AA Edit | Huge relief, reset by CBSE may help students reboot

The Asian Age.

Opinion, Edit

The system is burdened right now with ratifying the marks that schools will be giving their students for the previous academic year

The semester system might also allow students some time to take on additional study for entrance tests to professional courses. (PTI Photo)

Two heads are better than one is a common saying but it is moot whether it applies to examinations too. Using an opportunity of a pause in Board exams caused by the pandemic, the CBSE has used the reset button to come up with a revolutionary two-exam mode in different formats for Class 10 and 12 that seeks to change the basic concept of holding a single exam that used to determine everything, from the students’ careers to shaping their lives. In a takeoff on the two-semester system that colleges use for engineering studies, the academic session will be bifurcated into two terms with the first term exams of 90 minutes’ duration to be held in November-December 2021 and second term exams in March-April 2022 at exam centres.

The idea may be to distribute the stress of exams and to get the students accustomed to taking exams in their stride while also splitting the syllabus to bring down the burden. The continuous recording of internal assessment scores rather than just one annual score is likely to help students get over the vagaries of an academic year. Any number of unknown factors may crop up in a sweeping reform, particularly about the authenticity of exam results if they are to be held in online mode with students taking the exam at home in case the pandemic forces the postponement of operating exam centres. The semester system might also allow students some time to take on additional study for entrance tests to professional courses.

The elimination of rote learning that used to dominate student methods in taking the single big exam as a determinant of their marks would be the greatest contribution to the Indian system of assessing student merits in exams. The system is burdened right now with ratifying the marks that schools will be giving their students for the previous academic year. Tackling the anomalies likely to crop up is going to be a challenge, as schools would certainly try to favour their students in internal assessment marks. What the reform promises is a vision that will take everyone beyond last academic year’s fiasco in which the exams could not be held at all. All students have suffered from the inadequacies of online teaching and learning for a whole academic year now when the inequities of India’s patchy Internet coverage were most evident across the urban-rural divide.

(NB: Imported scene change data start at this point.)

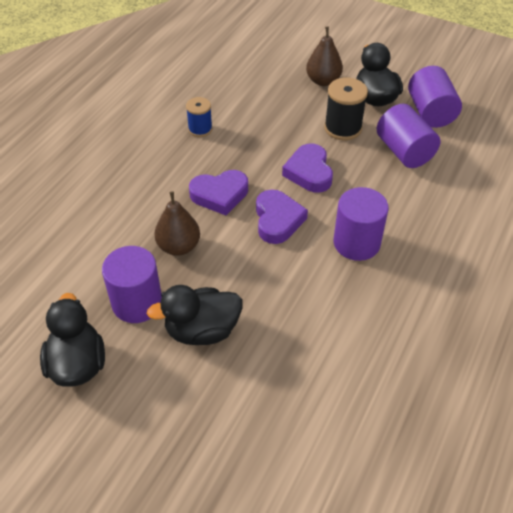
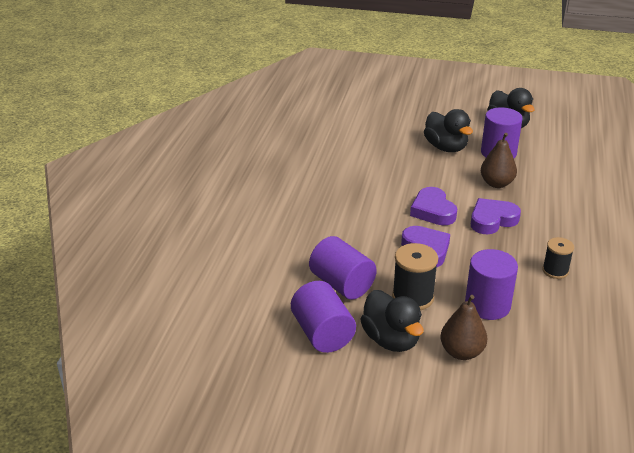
camera: 165 degrees right, 15 degrees down
(200, 129) = (555, 271): blue spool -> black spool
(202, 330) = (446, 147): black duck -> black duck turned 90 degrees clockwise
(356, 243) = (363, 206): purple cylinder -> purple cylinder (487, 305)

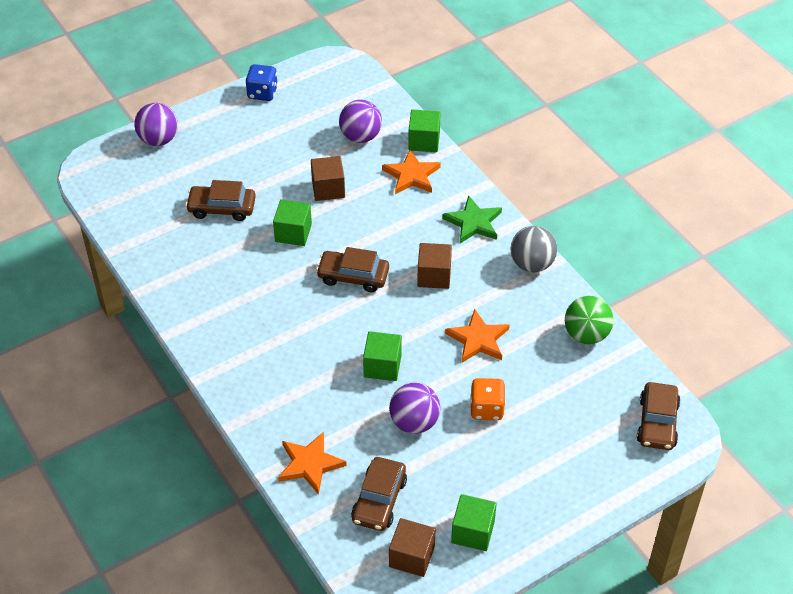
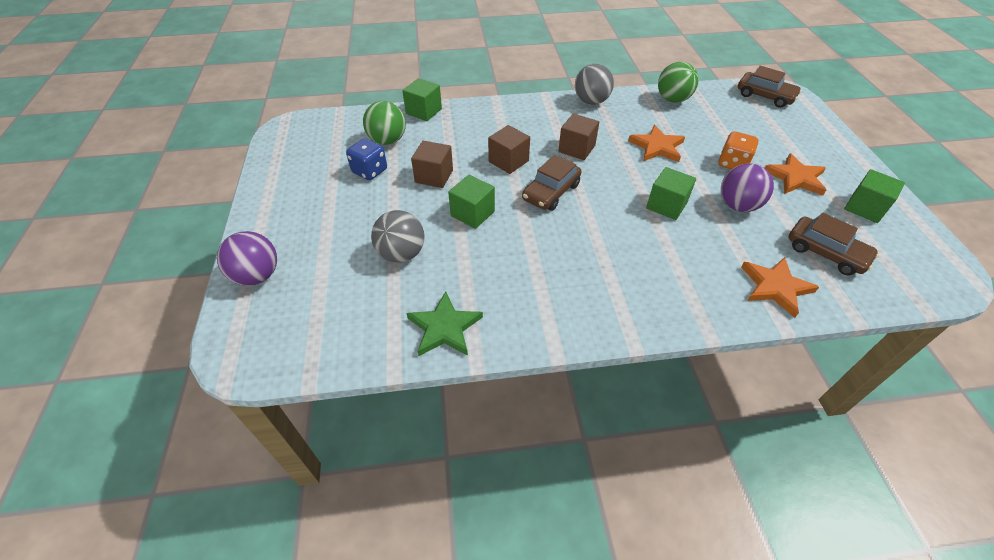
camera: 65 degrees left, 0 degrees up
(222, 208) = (401, 254): brown car -> grey ball
(262, 93) = (273, 181): blue dice -> blue dice (370, 171)
(360, 136) = (387, 140): purple ball -> green ball
(411, 175) = (456, 128): orange star -> orange star (795, 178)
(411, 556) = (893, 251): brown cube -> brown cube (508, 161)
(473, 222) = (531, 114): green star -> green star (444, 328)

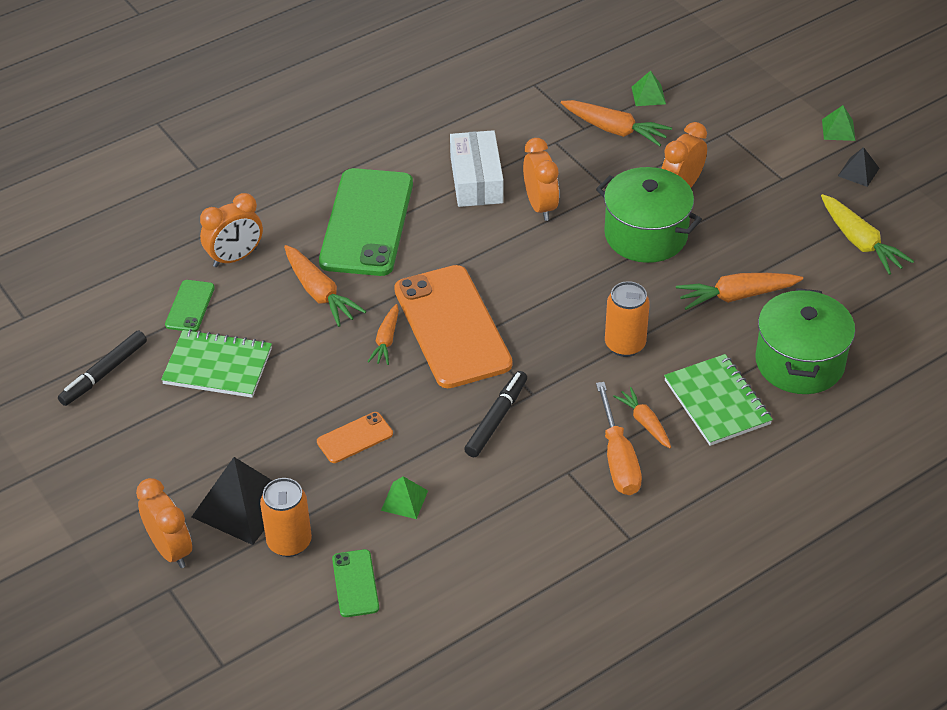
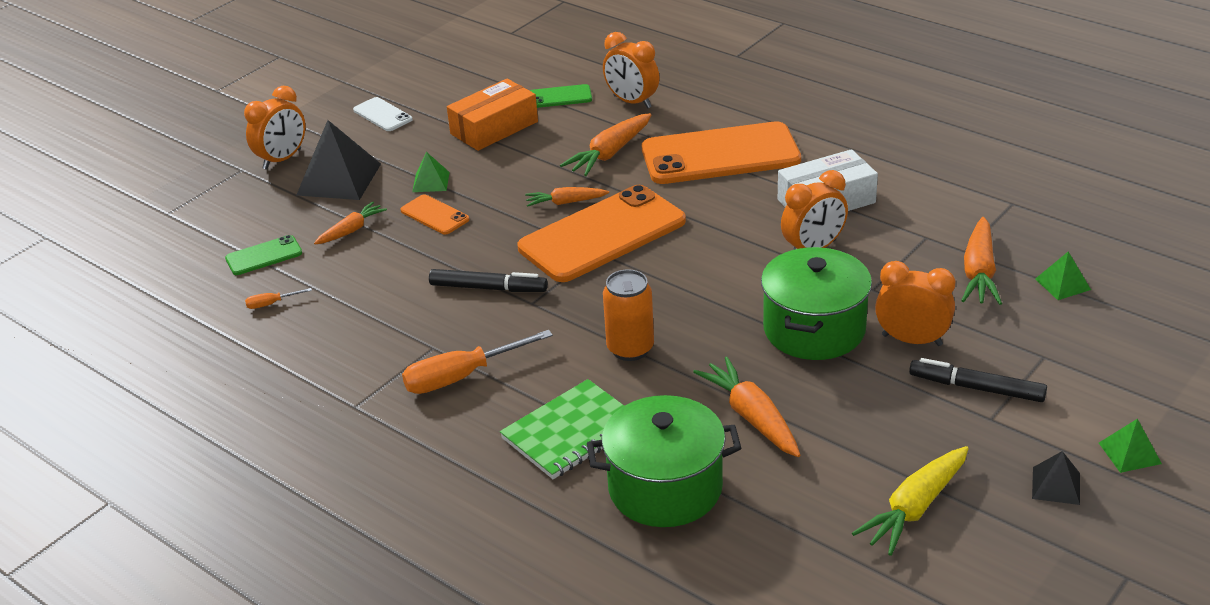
camera: 75 degrees right, 10 degrees down
(104, 373) = (464, 81): black marker -> black marker (976, 388)
(131, 451) = (382, 115): none -> white phone
(218, 366) = (494, 128): green notebook -> orange box
(289, 542) = (303, 212): orange can -> none
(367, 222) = (720, 155): green phone -> orange phone
(404, 500) = (367, 259): green pyramid -> green pyramid (430, 182)
(444, 585) = (271, 304): none -> orange screwdriver
(644, 423) = (519, 385): orange carrot -> orange carrot (351, 230)

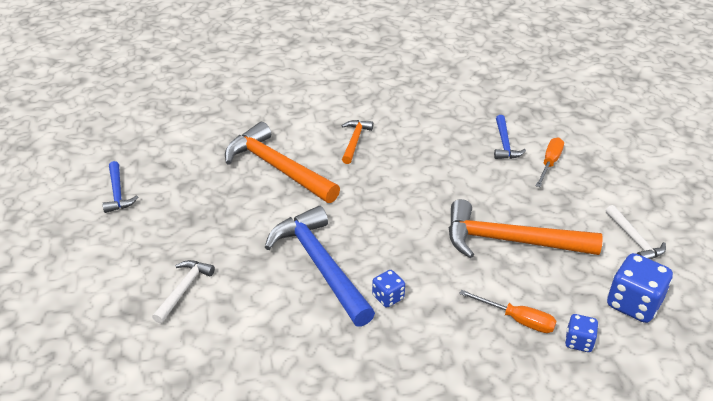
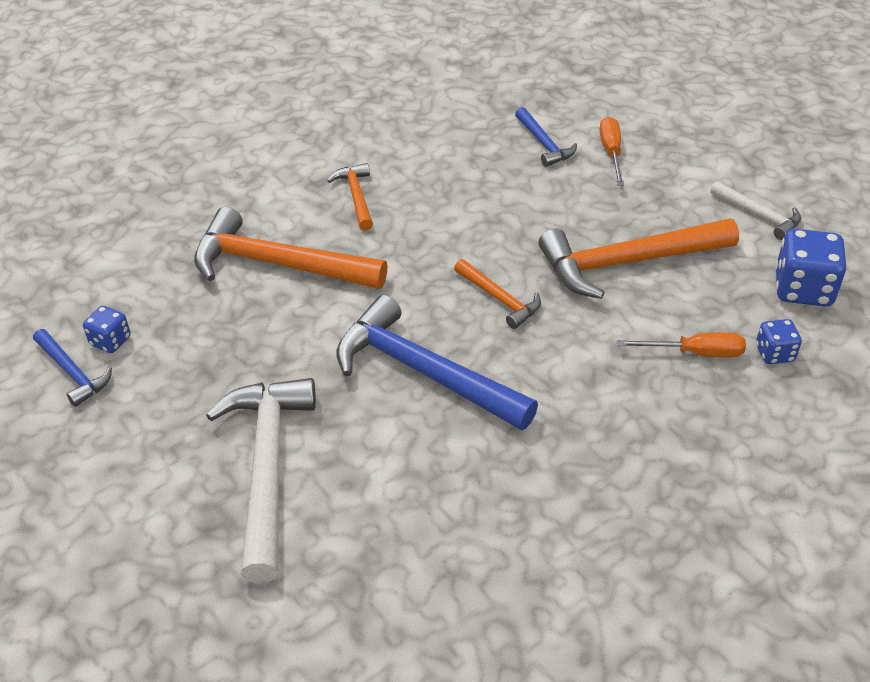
camera: 25 degrees left, 5 degrees up
(183, 289) = (267, 468): white hammer -> white hammer, size x1.97
(388, 297) = (533, 381): blue dice -> blue dice (110, 341)
(403, 235) = (500, 299): none -> orange hammer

The uncertainty over how long the pandemic will last before the virus becomes just endemic. It would take a brave nation to declare the second wave has subsided and consider the situation to be safe enough to put students and teachers back in classroom mode. While learning outcomes will be far better, there is no knowing if such congregations of students will not help the virus spread more easily. The UK experience of putting all students classified as contacts to a stray positive case has been bitter with lakhs of students forced to spend time in cruel self-isolation. A lot depends on when schools can be reopened but the CBSE has used the time well to think of alternatives.